In its Resolution Number 21, made public on Monday, the ATC said the NDFP “is the core and most consolidated group that provides support to the armed and organizational expansion of the [Communist Party of the Philippines/New People’s Army].”

It added that NDFP members “continue to lure and/or recruit people to join the NPA, while the CPP itself admitted and maintained, through public media release as well as in CPP documents and revelations of former members, the direct and indispensable role of the NDF a.k.a. NDFP in its armed operations.”

The NDFP represents communist rebels in peace talks with the government.
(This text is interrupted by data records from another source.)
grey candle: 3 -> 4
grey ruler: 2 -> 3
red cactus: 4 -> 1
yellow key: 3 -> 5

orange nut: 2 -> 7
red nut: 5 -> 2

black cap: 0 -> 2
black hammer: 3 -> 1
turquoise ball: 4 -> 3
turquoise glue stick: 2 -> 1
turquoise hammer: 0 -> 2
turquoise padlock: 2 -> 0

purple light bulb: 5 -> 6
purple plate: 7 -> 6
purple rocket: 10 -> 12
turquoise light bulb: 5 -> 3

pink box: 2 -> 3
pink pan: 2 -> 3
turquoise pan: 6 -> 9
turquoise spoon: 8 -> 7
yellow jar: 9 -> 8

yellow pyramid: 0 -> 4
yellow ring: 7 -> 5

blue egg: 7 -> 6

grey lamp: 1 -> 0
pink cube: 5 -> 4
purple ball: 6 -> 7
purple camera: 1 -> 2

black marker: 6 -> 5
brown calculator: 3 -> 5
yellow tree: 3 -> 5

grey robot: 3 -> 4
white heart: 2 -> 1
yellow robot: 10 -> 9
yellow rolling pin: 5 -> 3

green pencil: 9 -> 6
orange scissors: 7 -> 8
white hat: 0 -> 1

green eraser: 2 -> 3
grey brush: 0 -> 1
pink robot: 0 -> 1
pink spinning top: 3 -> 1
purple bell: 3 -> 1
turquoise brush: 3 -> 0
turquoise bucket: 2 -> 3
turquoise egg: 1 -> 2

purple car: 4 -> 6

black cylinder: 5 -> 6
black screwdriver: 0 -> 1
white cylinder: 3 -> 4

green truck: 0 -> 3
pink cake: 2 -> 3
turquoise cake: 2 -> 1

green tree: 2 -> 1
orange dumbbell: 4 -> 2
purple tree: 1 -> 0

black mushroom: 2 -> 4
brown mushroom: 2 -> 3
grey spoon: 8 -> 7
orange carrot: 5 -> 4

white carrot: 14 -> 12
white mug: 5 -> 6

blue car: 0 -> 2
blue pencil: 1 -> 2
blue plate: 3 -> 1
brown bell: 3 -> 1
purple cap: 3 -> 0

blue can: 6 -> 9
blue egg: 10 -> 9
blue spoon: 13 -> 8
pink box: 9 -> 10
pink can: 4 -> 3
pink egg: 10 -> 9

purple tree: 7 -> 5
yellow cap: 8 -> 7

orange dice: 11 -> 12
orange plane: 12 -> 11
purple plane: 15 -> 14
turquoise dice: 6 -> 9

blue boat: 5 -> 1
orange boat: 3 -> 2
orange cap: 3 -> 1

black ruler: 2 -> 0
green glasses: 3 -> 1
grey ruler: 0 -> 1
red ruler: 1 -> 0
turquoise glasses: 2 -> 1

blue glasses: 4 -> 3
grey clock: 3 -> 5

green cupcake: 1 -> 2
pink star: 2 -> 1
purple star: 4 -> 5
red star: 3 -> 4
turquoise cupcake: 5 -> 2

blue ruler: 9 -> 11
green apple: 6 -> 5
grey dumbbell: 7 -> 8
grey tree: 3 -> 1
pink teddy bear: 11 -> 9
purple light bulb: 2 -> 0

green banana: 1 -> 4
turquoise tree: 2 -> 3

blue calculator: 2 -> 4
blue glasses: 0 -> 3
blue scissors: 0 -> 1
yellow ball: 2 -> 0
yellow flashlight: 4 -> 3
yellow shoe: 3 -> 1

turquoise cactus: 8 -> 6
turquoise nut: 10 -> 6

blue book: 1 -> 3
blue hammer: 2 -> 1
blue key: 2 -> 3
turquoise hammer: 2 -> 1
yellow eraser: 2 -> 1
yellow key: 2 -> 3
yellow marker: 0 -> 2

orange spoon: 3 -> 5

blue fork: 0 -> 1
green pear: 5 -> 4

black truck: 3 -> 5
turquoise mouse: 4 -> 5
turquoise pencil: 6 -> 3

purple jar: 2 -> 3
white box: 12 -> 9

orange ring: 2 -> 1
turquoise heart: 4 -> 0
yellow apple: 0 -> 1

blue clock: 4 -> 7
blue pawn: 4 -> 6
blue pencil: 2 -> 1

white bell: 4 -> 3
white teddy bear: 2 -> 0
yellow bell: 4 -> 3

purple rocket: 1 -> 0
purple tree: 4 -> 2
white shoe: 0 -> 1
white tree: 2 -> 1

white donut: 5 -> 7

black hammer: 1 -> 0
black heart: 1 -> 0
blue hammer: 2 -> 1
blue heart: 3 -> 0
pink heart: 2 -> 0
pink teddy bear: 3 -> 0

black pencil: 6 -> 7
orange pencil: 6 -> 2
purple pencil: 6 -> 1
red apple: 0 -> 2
It also says on its website that it "[promotes] national unity for the revolutionary struggle", releases statements "on behalf of the revolutionary forces upon their authorization" and "conducts proto-diplomatic and relations work abroad" in support of the CPP-NPA.

The designation triggers the authority of the Anti-Money Laundering Council to look into and freeze assets of the group believed to be used to fund terrorism.

Proscription, which declares a group illegal, is a separate process done through the courts.

The ATC did not tag any individual as terrorist in its latest resolution issued following Section 45 of the Republic Act 11479 or the Anti-Terrorism Act of 2020, which gives the council powers to designate personalities or groups upon finding of probable cause.

But the council noted that CPP founder Joma Sison and his wife Juliet De Lima-Sison linked the NDFP with the CPP and NPA, which the ATC designated as terrorist groups in December 2020.

Five months later, the ATC designated Sison and 18 supposed members of the communist party’s Central Committee, including peace consultants, as terrorists.

On June 11 however, the Office of the Presidential Adviser on the Peace Process rejected renewed calls for the resumption of peace talks with communist rebels, arguing that localized peace negotiations and the so-called “whole-of-nation” approach to quelling the rebellion are already working.

President Rodrigo Duterte terminated peace negotiations with communist rebels in 2017.

READ: Bayan: Why is the burden on us to prove we're not a rebel front?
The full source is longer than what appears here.